Зато был учитель физкультуры, в спортивном костюме, свисток болтался у него на шее, а сам учитель был красный и очень злой. Но, когда увидел Фому, целого и невредимого, так обрадовался, что просто схватил Фому за руку, очень больно сжав ему пальцы, и потащил.
— Что же ты! — выговаривал он на ходу. — Как ты мог! Тебе доверили охранять имущество! А ты!
— Я не хочу охранять имущество, — пропыхтел тащимый волоком Фома, — я хочу играть, как все.
— Для этого надо тренироваться, — сказал обидное учитель, — а ты неуклюжий. Ты ногой мимо мяча попадаешь.
Фома шмыгнул носом.
— Ну, поставлю я тебя на ворота, — сказал учитель, — предположим. Ты ж все мячи пропустишь. Опять будешь ворон ловить, как всегда. Тебя пока еще не бьют, по крайней мере. А будут.
— Я вырасту и сам всех побью, — сказал Фома.
— Они тоже вырастут, — резонно заметил учитель, — вот в чем штука.
Фома задумался.
— Можешь оставаться на дополнительные тренировки, — сказал он, — два раза в неделю. Я сам буду тебя работать. У тебя злость есть. И упрямство. Это хорошо. А вот что ты в облаках витаешь все время, это плохо. И для спорта. И для дружбы. Таких, брат, не любят.
— Меня принцесса поцеловала, — сообщил Фома, — только что.
— Вот, пожалуйста, без этого, — сказал учитель. — Этого не надо. Давай договоримся, ты ничего не выдумываешь, а я тебя тренирую. Идет?
— Я не выдумываю, — обиделся Фома.
— Ну… — сказал учитель, почему-то шепотом, — я тоже в твоем возрасте… иногда… и мальчишки били. А теперь вон какие мышцы.
Он закатал рукав и показал, какие именно у него мышцы.
Мышцы были ничего себе, в кино Фома и получше видел.
* * *— Мне не нравится, каким он растет, — сказал папа. — Он все время что-то выдумывает. Ему будет трудно.

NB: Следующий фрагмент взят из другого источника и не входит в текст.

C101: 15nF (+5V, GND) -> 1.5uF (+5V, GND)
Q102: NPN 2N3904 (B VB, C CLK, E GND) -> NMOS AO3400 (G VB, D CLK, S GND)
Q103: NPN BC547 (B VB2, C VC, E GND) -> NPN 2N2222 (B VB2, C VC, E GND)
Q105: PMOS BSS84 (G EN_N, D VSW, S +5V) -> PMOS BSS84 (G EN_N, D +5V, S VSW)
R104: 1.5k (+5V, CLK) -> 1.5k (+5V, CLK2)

— Все дети что-то выдумывают, — возразила мама. — Я тоже выдумывала, когда маленькая была.
— Значит, он в тебя пошел, — сказал папа почему-то ласково и совсем даже не сердито.

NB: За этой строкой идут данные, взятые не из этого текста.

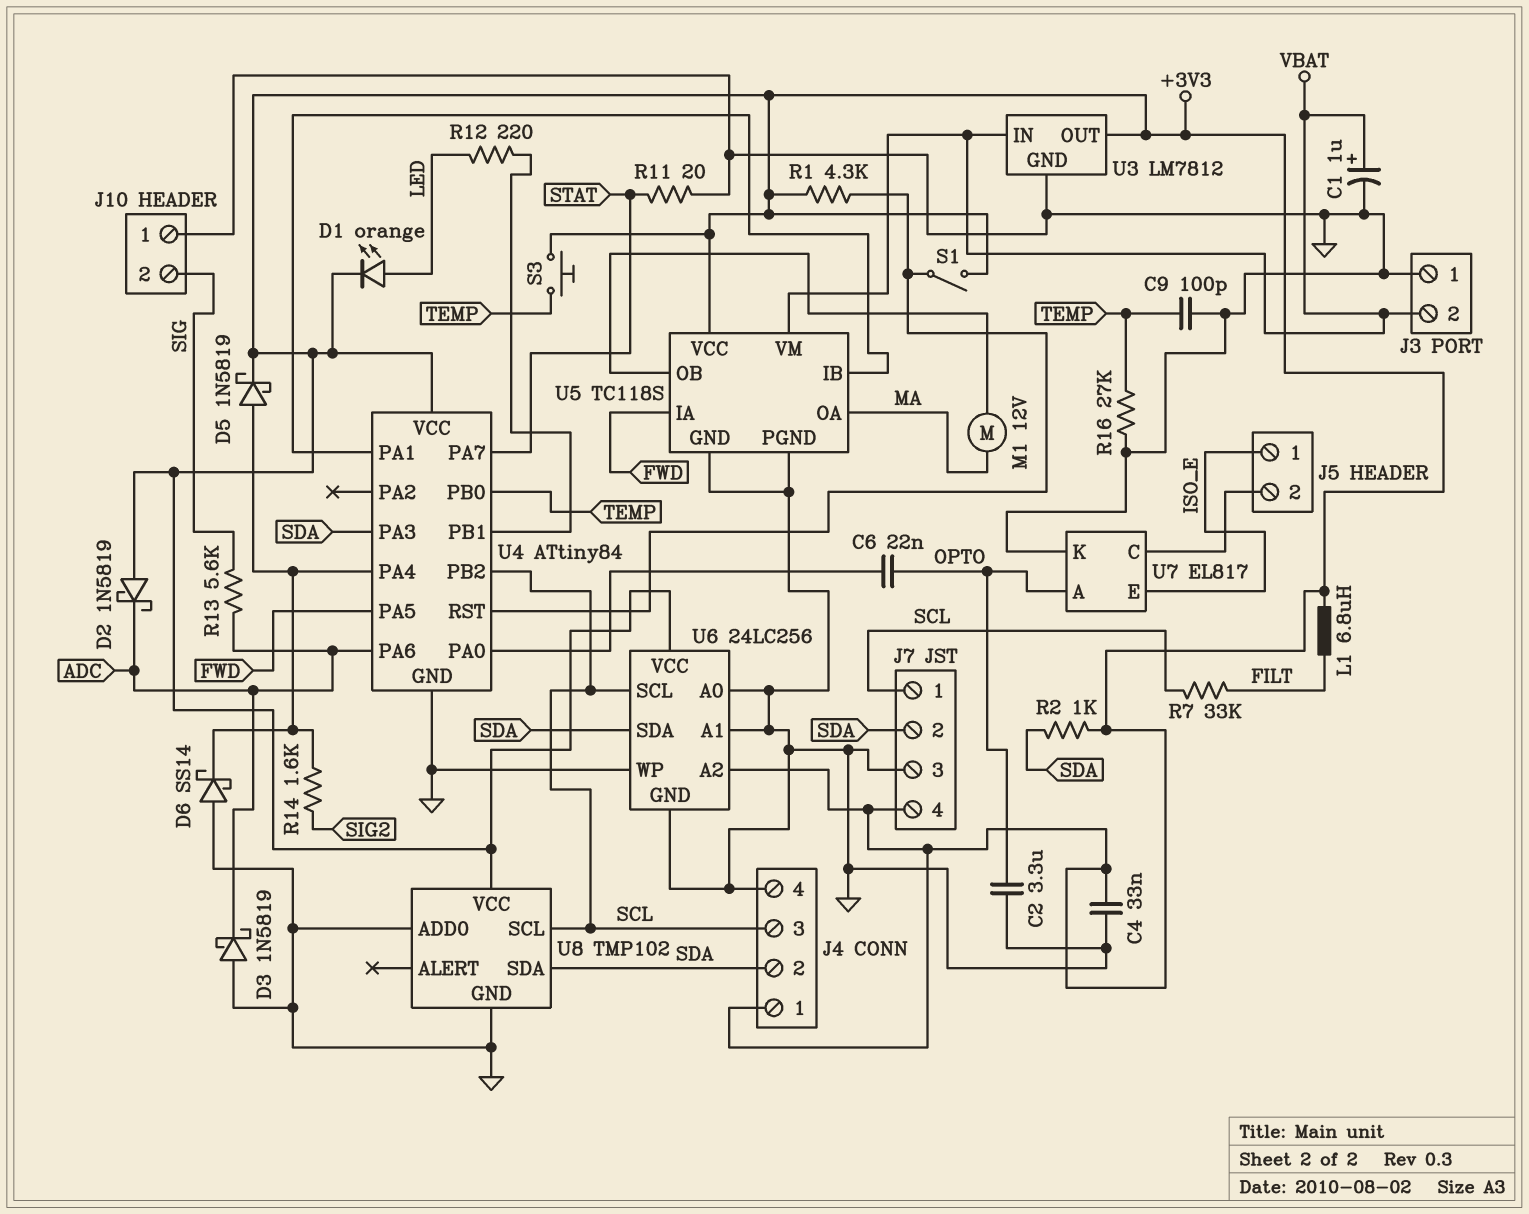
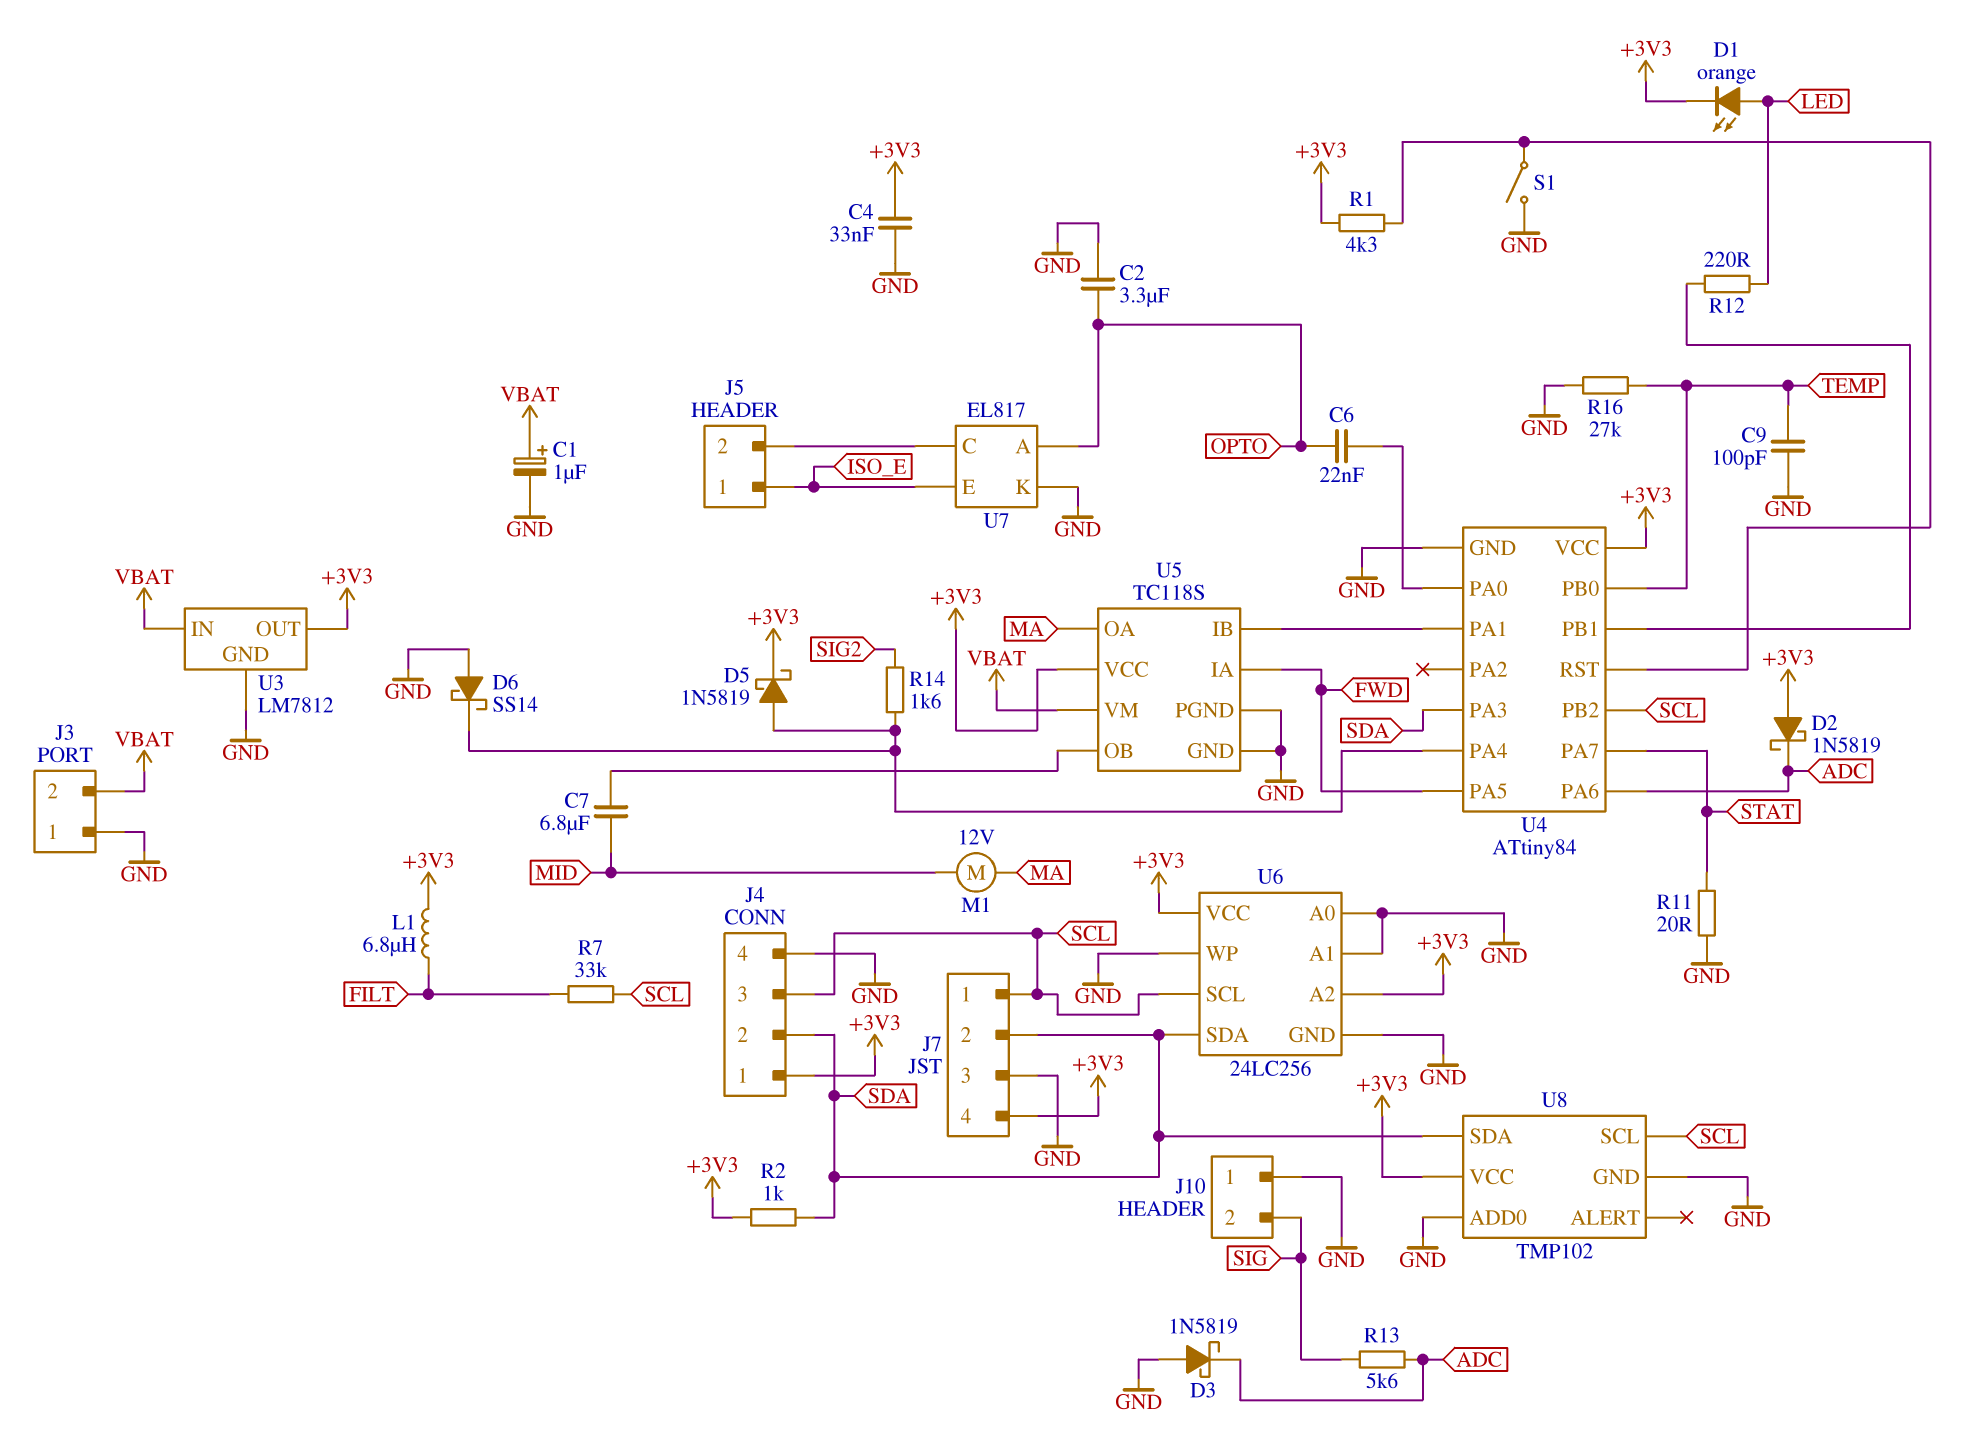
C7: none -> 6.8uF (MID, U5/OB)
M1: motor 12V (MA, U5/OB) -> motor 12V (MA, MID)
S1: switch (+3V3, U4/RST) -> switch (GND, U4/RST)
S3: button (+3V3, TEMP) -> none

Фома уснул на диване, где смотрел телик. Фильм был про войну, но он все равно уснул, правда, под самый конец. Или не совсем уснул, потому что слышал сквозь сон разговор родителей.

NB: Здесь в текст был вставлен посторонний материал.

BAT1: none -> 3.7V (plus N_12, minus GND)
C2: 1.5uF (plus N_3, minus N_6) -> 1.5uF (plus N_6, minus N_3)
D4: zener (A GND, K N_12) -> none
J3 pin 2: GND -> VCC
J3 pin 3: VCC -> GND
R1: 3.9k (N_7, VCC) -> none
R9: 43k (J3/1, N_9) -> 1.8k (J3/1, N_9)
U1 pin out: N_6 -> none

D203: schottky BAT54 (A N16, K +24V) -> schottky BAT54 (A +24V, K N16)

— Этот его бродяжий инстинкт. Ладно, сейчас он ушел недалеко. А если он проберется за кордоны?
— Как? Мимо патрулей? Впрочем, ладно, я поговорю с ним утром.
— Послушай, — нерешительно сказала мама, — а он не мог. А если и правда он видел кэлпи?
— В лесопарке? — удивился папа. — Откуда? Это нереально. Кэлпи сюда не пробраться. Ни в жизнь.
— Но были же случаи.
— Давно, когда еще была вся эта неразбериха. Сейчас другое дело.